Mais il y a quelque temps, pendant que Mandy English faisait le tri dans ses souvenirs d'enfance, elle a  retrouvé cette carte oubliée. Or, celle-ci était signée par quelqu'un ayant le même prénom que son compagnon actuel. Elle décida d'en parler à son ami, et découvrit alors que celui qui lui avait envoyé la carte signée "Love Richard" et son compagnon actuel Richard Morwood étaient la seule et même personne, rapporte The Sun.

Ce couple a donc découvert un lien mystérieux qui l'a uni pendant près de 30 ans, et dont il ne soupçonnait pas l'existence. La réaction de Mandy English fut à la hauteur de sa surprise : "C’était incroyable. J’ai réalisé qu’il était le petit garçon qui m’avait écrit cette adorable carte postale il y a tant d’années. J’étais tellement sous le choc que je me suis presque évanouie".

 

 

 

Que penser de tout cela ?

 

Essayez donc de calculer les chances pour que tout cela se produise par pur hasard. Il en est de même pour mes deux tableaux. Pourtant, lorsque je tente de communiquer ma surprise, je me rends bien compte du peu d'intérêt véritable qu'éveillent mes propos. C'est d'ailleurs pour cela que j'ai construit cette page. Il y a trente ans, je pensais fermement que les phénomènes de coïncidence ou de synchronicité étaient extrêmement rares, et je ne croyais absolument pas qu'ils puissent un jour me concerner personnellement.

Or, ce qui rend la situation encore plus surprenante, c'est bien que l'un de ces phénomènes m'a semblé se manifester devant l'individu un peu informé que je suis, apparemment seul capable dans l'environnement décrit, de le relier à la l'étonnante théorie de Jung et Pauli. La rencontre fortuite de ces deux tableaux et de moi même, en un même temps et en un même lieu, m'apparaît être l'un de ces évènements intemporels reliant les êtres, vivants, morts, ou inertes, au travers de canaux encore inconnus.
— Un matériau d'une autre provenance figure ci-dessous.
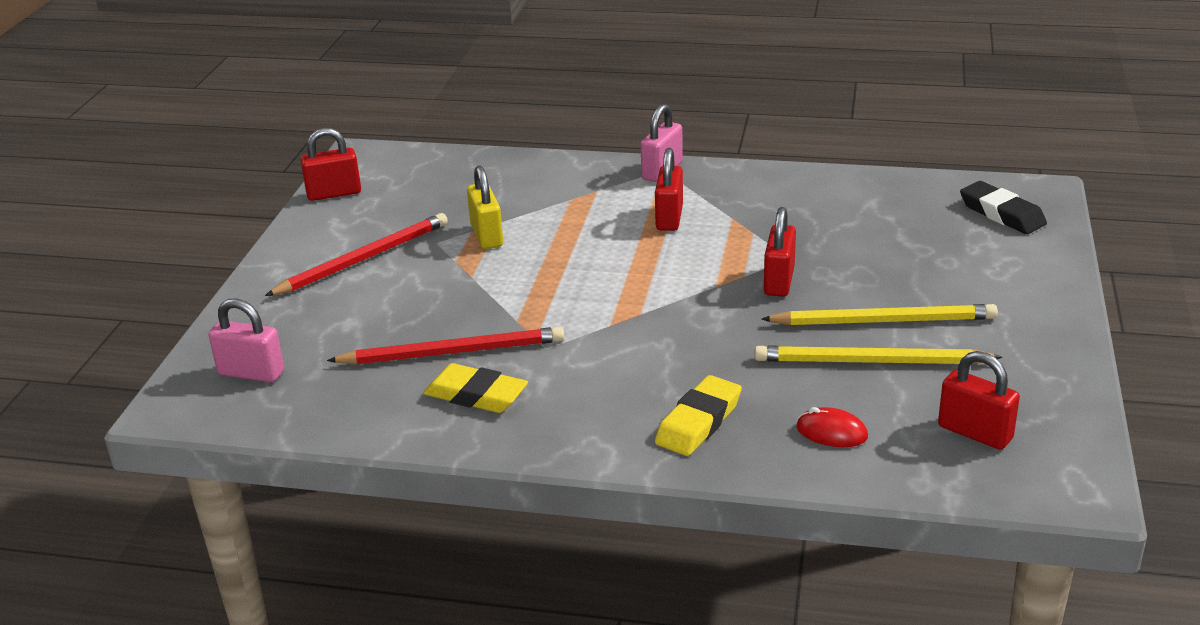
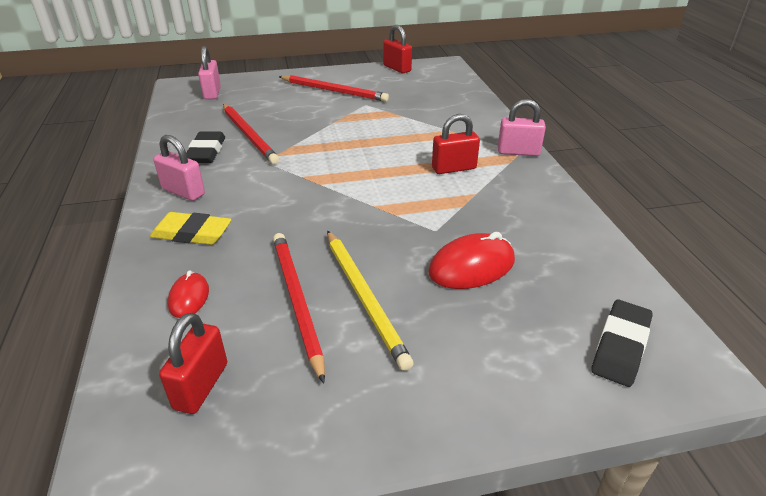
camera: 65 degrees right, 5 degrees up
(476, 395) = (206, 152): yellow eraser -> black eraser
(486, 236) = (382, 115): yellow padlock -> none
(585, 423) = (183, 192): none -> pink padlock
(779, 281) = (396, 232): red padlock -> none
(863, 252) = (471, 266): none -> red mouse
(870, 361) = (297, 301): yellow pencil -> red pencil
Lorsque nous portons le gigantesque regard de nos télescopes vers l'infiniment grand, nous y découvrons de nouvelles structures qui englobent le déjà connu dans de nouveaux aspects, toujours plus inaccessibles. Et lorsque nous braquons l'œil démesurément myope de nos microscopes électroniques sur l'infiniment petit, nous y voyons surgir des structures toujours complexes, débouchant sur des organisations tout aussi inaccessibles. Il semble qu'il en soit de même pour les supports vivants de la conscience.